Membaca Perlawanan Dari Sukmadji Indro Tjahjono ke Rismon Sianipar
Keterangan Gambar : Sukmadji adalah caretaker Dewan Mahasiswa ITB. Ia diadili karena mengkritik dwifungsi ABRI. Ia aktivis tahun ’78, diadili pada 1979. Karena sikapnya, ia masuk terali besi, dikerangkeng oleh pemerintahan Orde Baru.
Perwirasatu.co.id - Di masa awal menjadi mahasiswa, saya membaca buku pledoi Sukmadji Indro Tjahjono di pengadilan. Entah buku itu saya dapat dari mana; yang jelas, tak ada satu pun toko buku yang menjualnya.
Sukmadji adalah caretaker Dewan Mahasiswa ITB. Ia diadili karena mengkritik dwifungsi ABRI. Ia aktivis tahun ’78, diadili pada 1979. Karena sikapnya, ia masuk terali besi, dikerangkeng oleh pemerintahan Orde Baru.

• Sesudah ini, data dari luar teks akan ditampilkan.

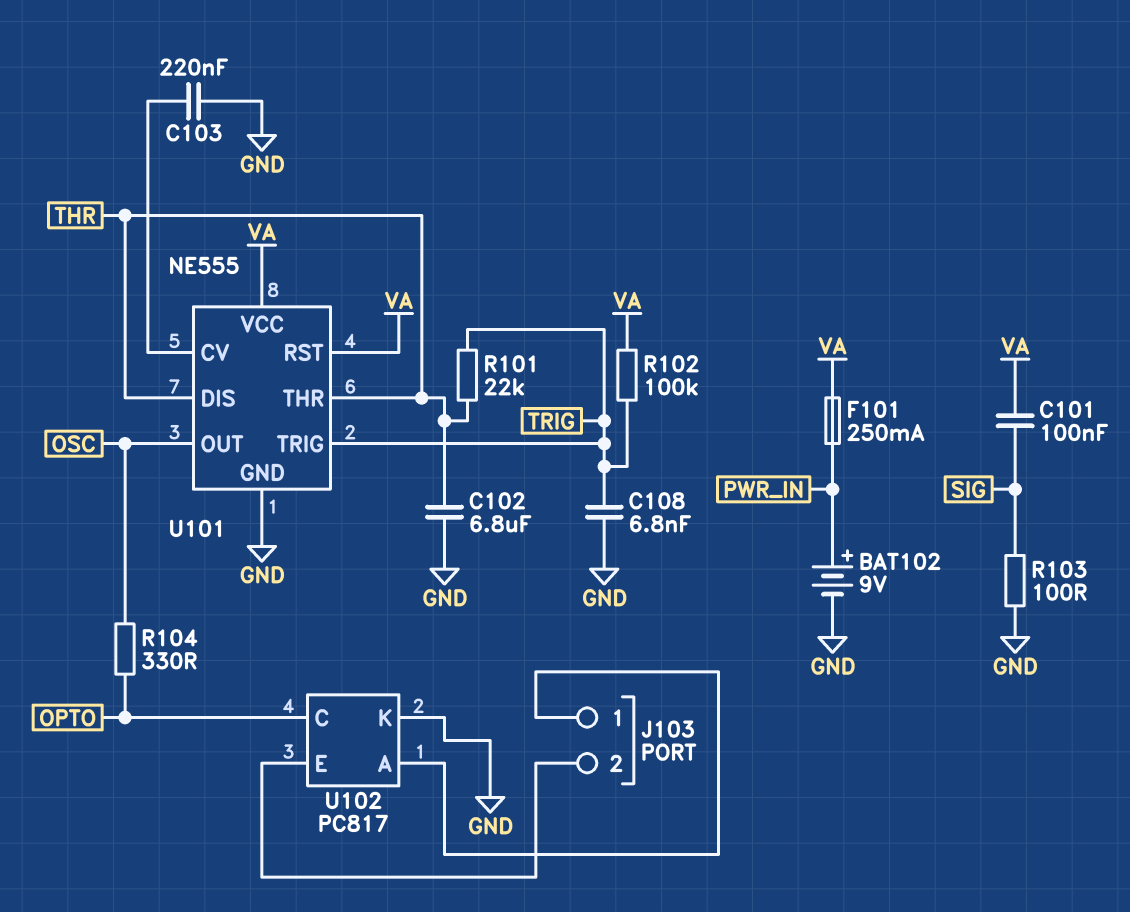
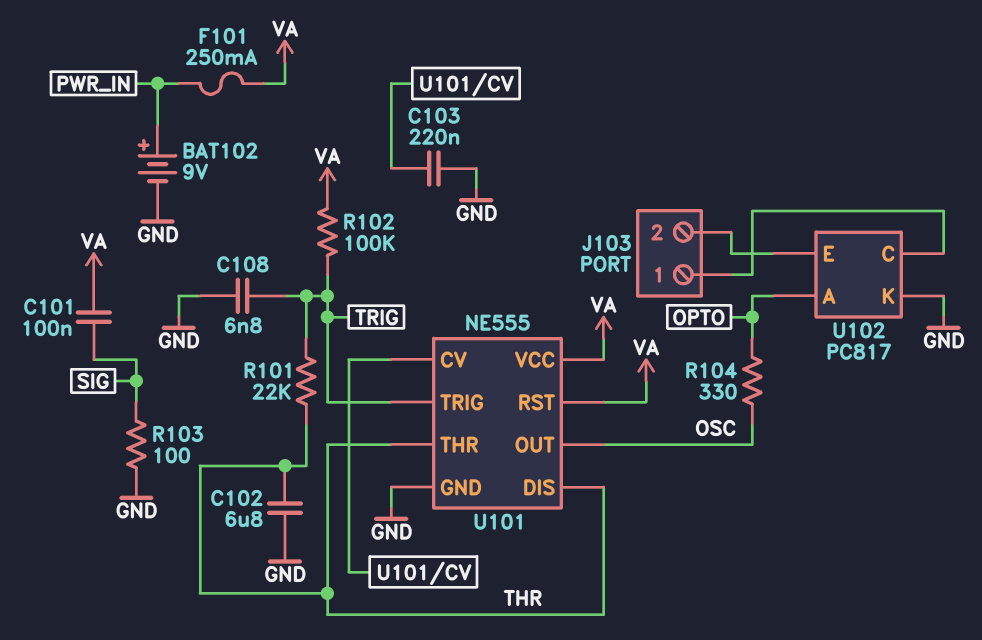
U102 pin A: J103/1 -> OPTO
U102 pin C: OPTO -> J103/1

Buku itu saya baca hingga tuntas. Saya membacanya di kamar, tak pernah saya bawa ke mana-mana. Ia lahir dari rasa ingin tahu seorang mahasiswa baru yang ingin mengerti apa yang pernah dilakukan para senior sebelumnya, tentang keberanian, tentang risiko, tentang harga sebuah sikap.
Sukmadji dipenjara karena mengkritik kekuasaan. Karena memilih bersuara di tengah ketakutan yang dirawat negara.
Hari ini suasananya terasa ganjil.
Ramai soal ijazah SMA Gibran yang diragukan. Rismon Sianipar, yang sebelumnya meneliti ijazah Jokowi dan skripsinya yang seolah dikirim oleh mesin waktu dari masa depan, kini ikut disorot.
Buku Rismon adalah hasil penelitian. Ia dilaporkan. Terancam dipenjara.
Buku Sukmadji adalah pledoi dari ruang sidang. Ia adalah pembelaan dari seorang mahasiswa terhadap kekuasaan yang sewenang-wenang.
Di masa Sukmadji, tekanan datang terutama dari aparat. Kekuasaan tampil telanjang sebagai algojo.
-Kini berbeda.
Kekuasaan tak lagi bekerja sendirian. Ia dibantu oleh barisan kutubusuk, para hamba yang dengan sukarela menjadi penjaga gerbang kekuasaan, menyerang siapa pun yang dianggap mengganggu kenyamanan penguasa.
Di masa Orde Baru, aktivis melawan pemerintah.
Di masa kini, aktivis melawan pemerintah dan para laron lapar yang siap melaporkan, memenjarakan, dan mengorbankan siapa pun demi sejumput kedekatan dengan kuasa.
Zaman berganti. Wajah kekuasaan berubah. Tetapi wataknya tetap sama.
Menekan, membungkam, dan menakuti.
Hanya caranya kini lebih rapi, lebih ramai, dan lebih munafik.